Opinion, By Eric Hecox
December 22, 2015
Colorado took an important step in addressing the state’s long-term water challenges by completing a draft of a state water plan. The plan offers a foundation from which local and regional water entities can work as we pursue solutions that balance local needs with statewide priorities. One need only look to the suburbs south of Denver to find many of the plan’s key tenets in action and a picture of what an effective “all-of-the-above” strategy looks like.
The water challenges facing the south metro region are well known. Historically we have relied too heavily on non-renewable underground aquifers. We must transfer to a secure, sustainable supply to protect property values, jobs, our economy and our quality of life.
What’s less known is the progress we have made. In the late 1990s, aquifer declines averaged 30 feet per year. This has dropped to an average of 5 feet per year today. A decade ago, about 70 percent of our region’s water came from non-renewable sources. By 2020, that will be reduced to 45 percent. Some communities, including Highlands Ranch, are close to or have cut that number to zero.
While we still have work to do, we have made tremendous progress in short time because we followed an “all-of-the-above” approach that mirrors the one advocated by state water leaders.
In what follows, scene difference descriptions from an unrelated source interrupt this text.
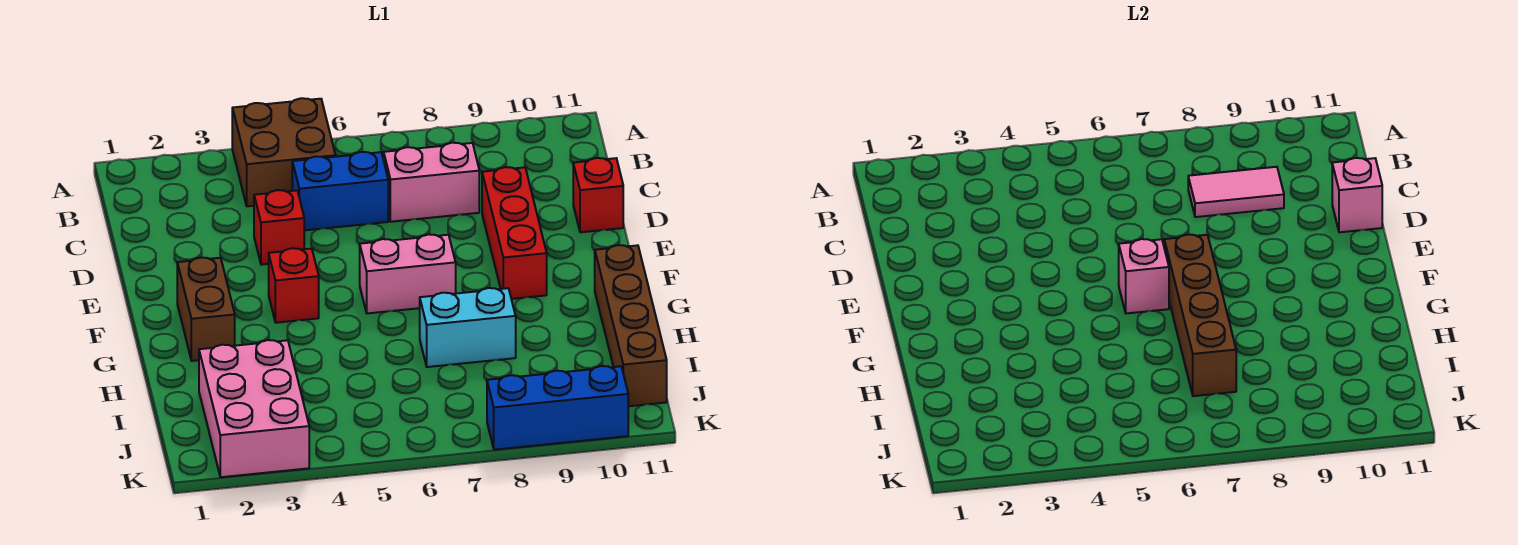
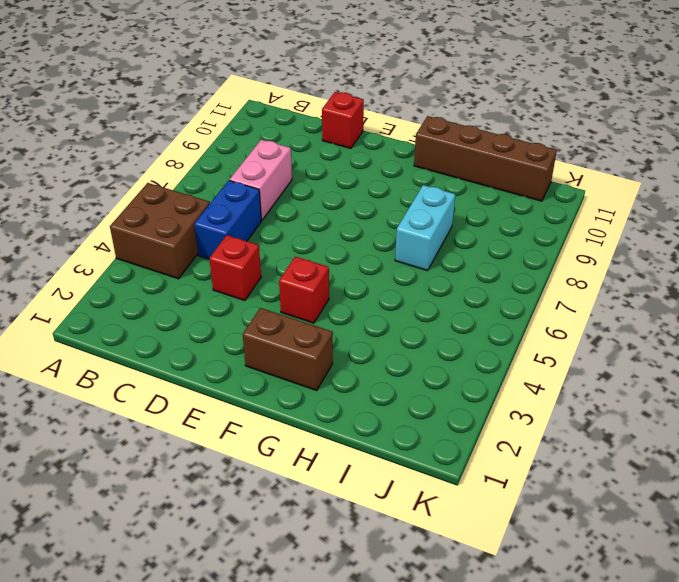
none -> red brick D9:F9 level 1
none -> pink brick F6:F7 level 1
none -> pink brick I2:K3 level 1

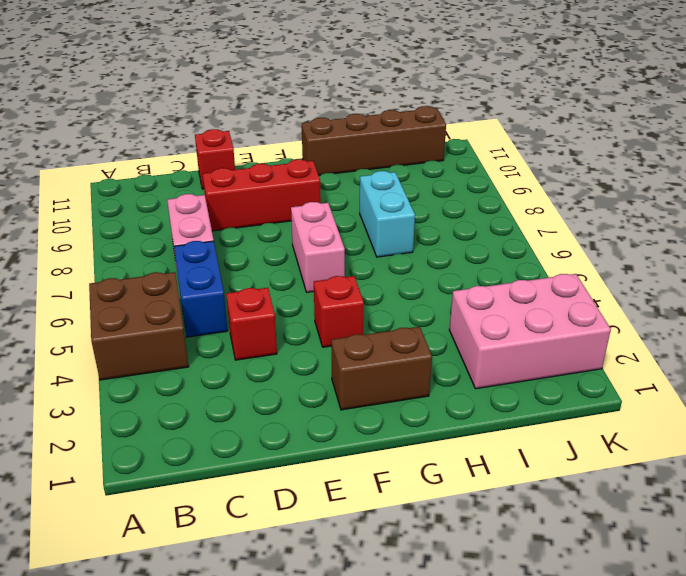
none -> blue brick K8:K10 level 1
none -> pink tile C8:C9 level 2
none -> pink brick D11 level 2

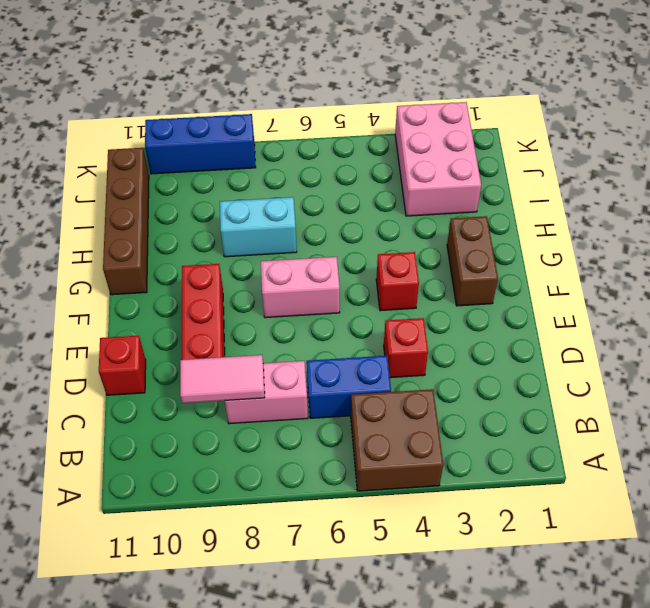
none -> pink brick D11 level 2
none -> pink brick F6 level 2
none -> brown brick F7:I7 level 2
The approach begins with conservation. The south Denver metro region has reduced per capita water use by more than 30 percent since 2000. A few examples of local efforts:
- Providers serving Highlands Ranch and Castle Rock are two of only three in the state to put water customers on a water budget that tracks use by household.
- Sterling Ranch is conducting the state’s first rainwater harvesting pilot study.
- Inverness provides rebates for replacing turf with low water use landscaping.
Being a good steward of our limited water resources means more than conserving, however. It also means being as efficient as possible with this precious resource, which is why the state plan makes water reuse a priority. Here, too, the south metro region is leading, with all of our providers reusing their reusable water supplies or planning to:
- Inverness Water and Sanitation and the Meridian Metropolitan District are among the earliest adopters of water reuse in Colorado. They reuse 100 percent of collected wastewater.
- Castle Rock recently completed the Plum Creek Water Purification Facility as part of its goal of attaining a 75 percent renewable water source.
Increased water storage is another component of the statewide plan that the south metro area has put to action:
- The recently completed Rueter-Hess Reservoir provides storage to Parker and three other South Metro Water members. When filled, the reservoir will be 50 percent larger than Cherry Creek Reservoir.
- The expansion of Chatfield Reservoir is a collaboration among nine entities, including four South Metro Water members, to add storage to an existing reservoir.
Regional cooperation is another key tenet of the state water plan that is playing out in the south Denver suburbs. Through local and regional partnerships, we are getting more use out of existing infrastructure and supplies.
The WISE Project is a first-of-its-kind partnership with Denver Water and Aurora Water that bolsters water supplies to the south Denver suburbs while maximizing existing water assets in Denver and Aurora. Similarly, Arapahoe County Water and Wastewater Authority and East Cherry Creek Valley partnered to complete a state-of-the-art water treatment plant in 2012 and are working with several other South Metro Water members to share capacity on the ECCV Northern Pipeline.
The Colorado Water Plan provides a helpful roadmap. Born out of necessity, South Metro Water is proud to lead the way toward a secure and sustainable water future.
Eric Hecox is director of the South Metro Water Supply Authority.